Korea University: Development of DNA Damage-Response-Targeting Anticancer Drug for Overcoming Tolerance
Anticancer drug tolerance, an issue commonly encountered in conventional chemotherapy, is caused by the defense mechanisms of cancer cells against drugs. To solve the problem of cancer cell anticancer drug tolerance, responses to DNA damage can be studied, particularly the suppression of DNA damage repair in cancer cells treated with anticancer drugs and the cell cycle checkpoint.
*Cell cycle checkpoint: The cell cycle checkpoint is a step when the cell is monitored in cell cycle regulation. At the checkpoint, damaged DNA is repaired, and if the cell division is inappropriate, the progress of the cell cycle is blocked.
Floxuridine (2′-deoxy-5-fluorouridine or FUDR), an antimetabolic agent of fluoropyrimidine, is a well-known anticancer agent that both suppresses DNA-damage repair and induces DNA damage. However, if a ‘damage-repairing protein’ system defends cancer cells, the effect of anticancer drugs on specific tumors may be inhibited.
When DNA damage occurs in cells, serine/threonine protein phosphatase 2A (PP2A), which is widely distributed in cells and has various functions, mediates cell responses to repair the damage. Furthermore, PP2A has a pivotal role in the repair of the DNA damage in cancer cells caused by chemotherapy or radiotherapy. Therefore, this study suggested a strategy to inhibit the actions of PP2A using a drug delivery system that is activated in a tumor-specific microenvironment.
Professor Jong Seung Kim’s group of the Department of Chemistry at the College of Science found that under a therapy using the FUDR anticancer drug, PP2A induces the ATR-p53-p21-mediated cancer cell repair pathway. Then, the group developed an M1 prodrug molecule by coupling FUDR to a PP2A inhibitor through a disulfide linker, and showed that the prodrug molecule undergoes specific activation in mitochondria and effectively induces cell death in cancer cells by damaging not only their mitochondrial DNA but also their nuclear DNA.
The study was supported by the Leading Researcher Funds from the Ministry of Science and ICT and the National Research Foundation of Korea.

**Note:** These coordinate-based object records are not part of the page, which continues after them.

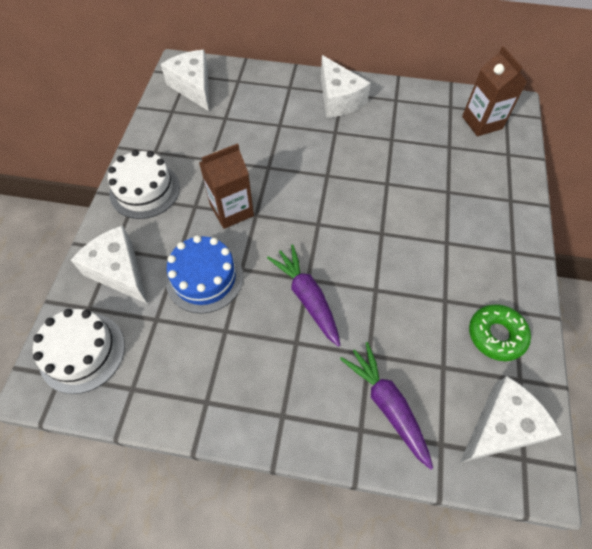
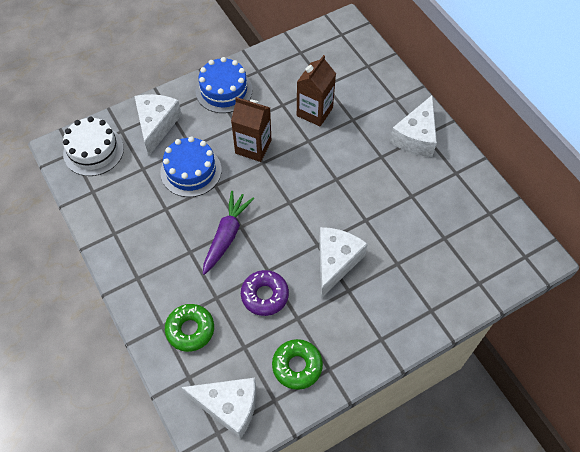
camera: 50 degrees right, 0 degrees up
(145, 190) = (224, 90): white cake -> blue cake
(193, 87) = (334, 46): white cheese -> white cheese (336, 262)
(387, 404) = (190, 330): purple carrot -> green donut
(400, 310) = (265, 295): none -> purple donut
(482, 122) = (495, 245): brown carton -> brown carton (314, 112)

The results of the study were published as a front cover article in Angewandte Chemie International Edition (IF=15.34) on March 10, 2022.
Professor Kim commented, “The particular significance of our study is that the results highlight the importance of a DNA-damage response targeting strategy based on a tumor-specific microenvironment activated system. We look forward to seeing a range of progress related to overcoming drug tolerance and conquering the DNA-damage response of cancer cells.”